What needs to be done –
The expected result is the segment of the entries that begins with the line containing "part: (898, 492) -> (460, 239), moved" and ends with the last line, copied verbatim.

•••••

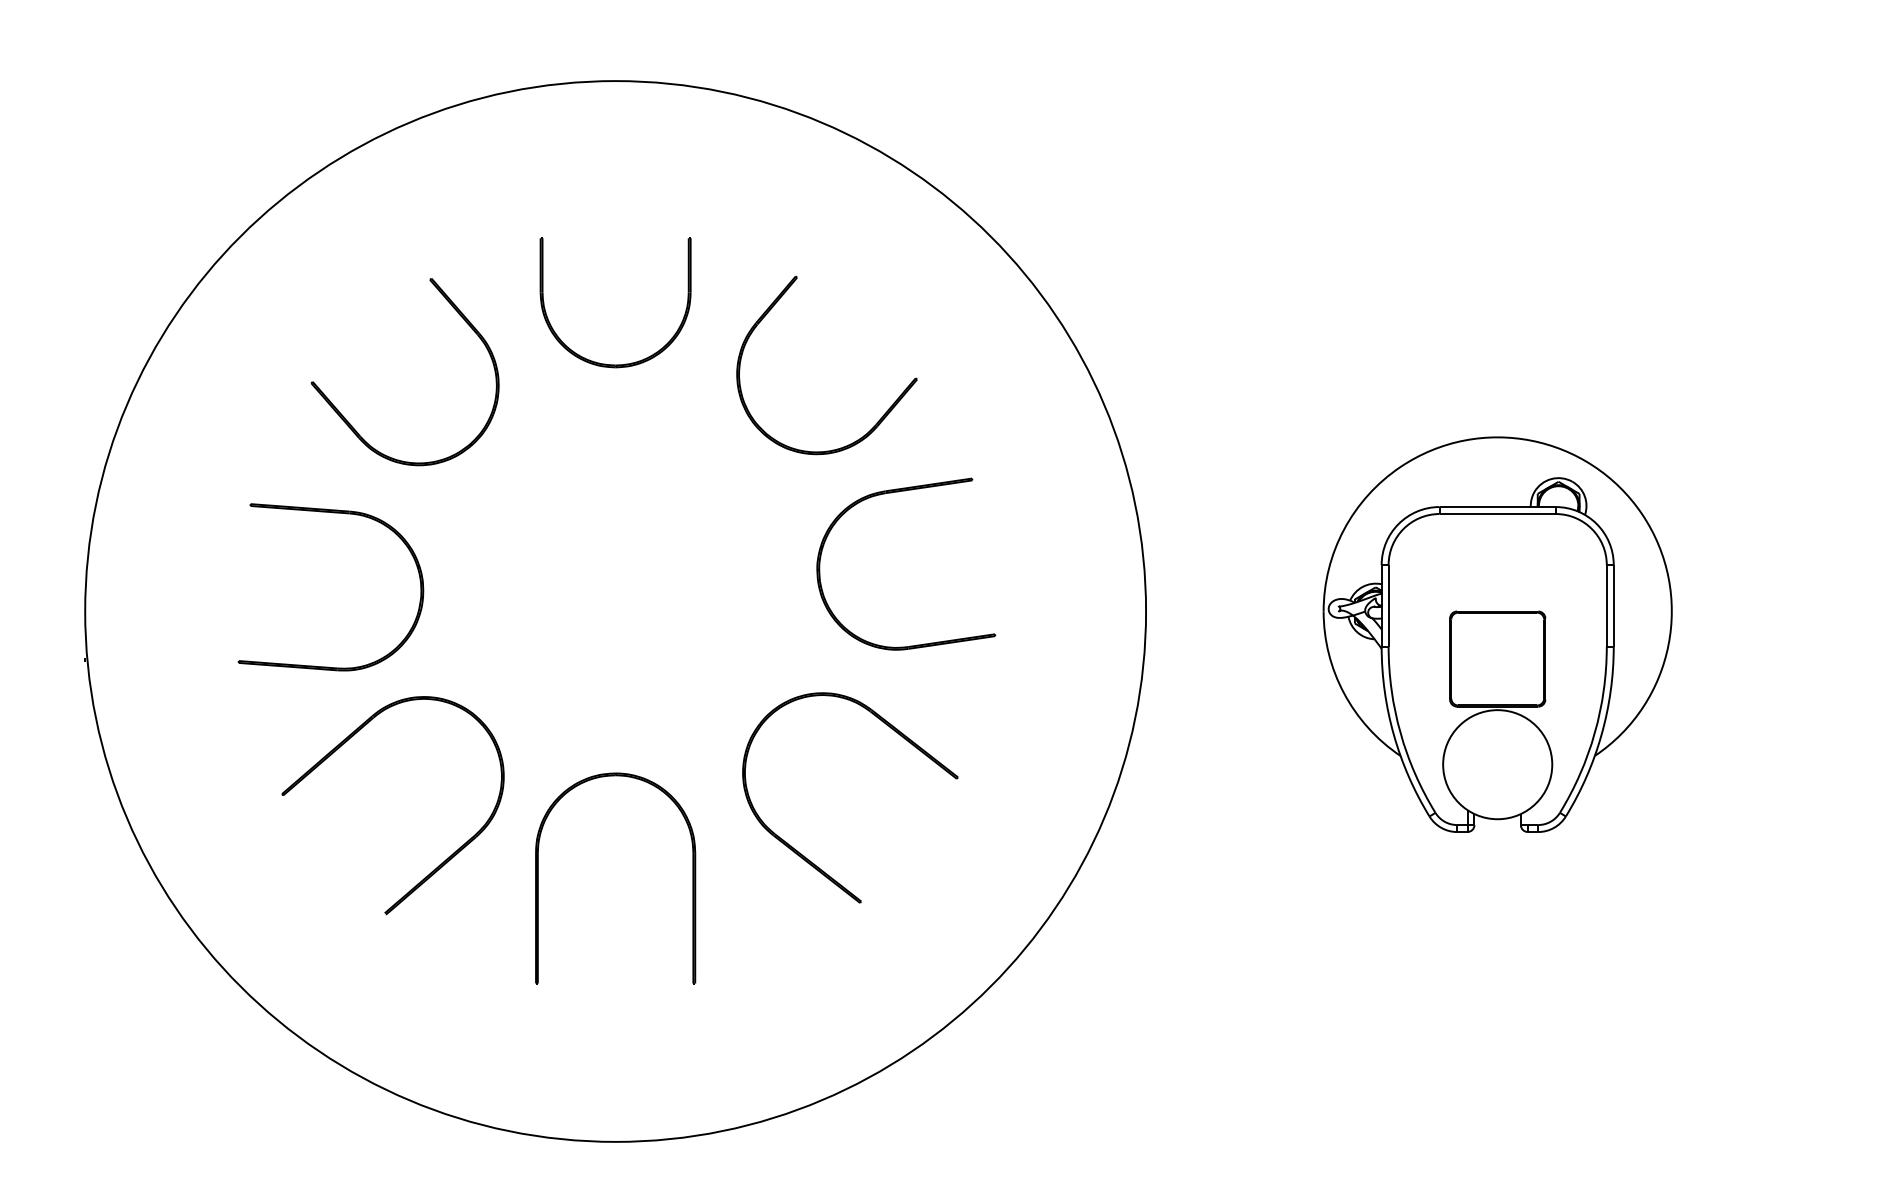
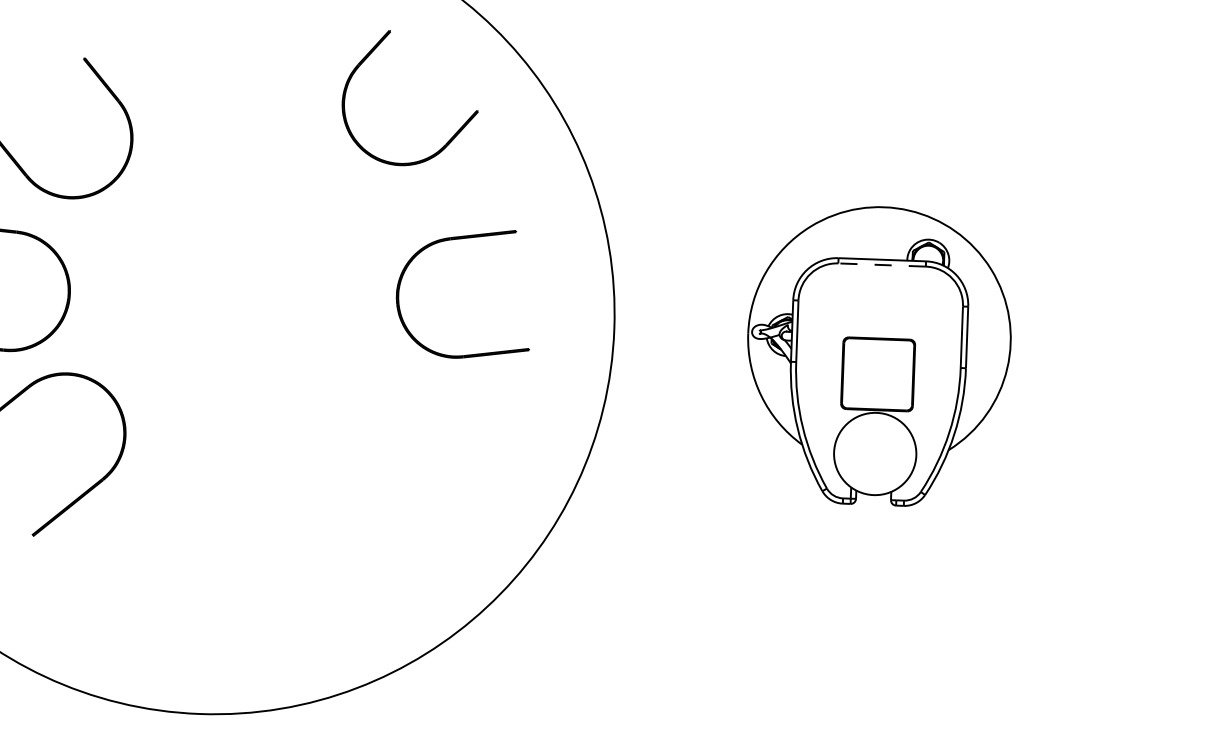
part: (605, 363) -> (213, 126), removed
part: (882, 415) -> (451, 137), moved
part: (898, 492) -> (460, 239), moved
line: (1497, 514) -> (881, 265), solid -> dashed
part: (805, 856) -> (350, 504), removed
part: (538, 878) -> (148, 513), removed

•••••

Task output –
part: (898, 492) -> (460, 239), moved
line: (1497, 514) -> (881, 265), solid -> dashed
part: (805, 856) -> (350, 504), removed
part: (538, 878) -> (148, 513), removed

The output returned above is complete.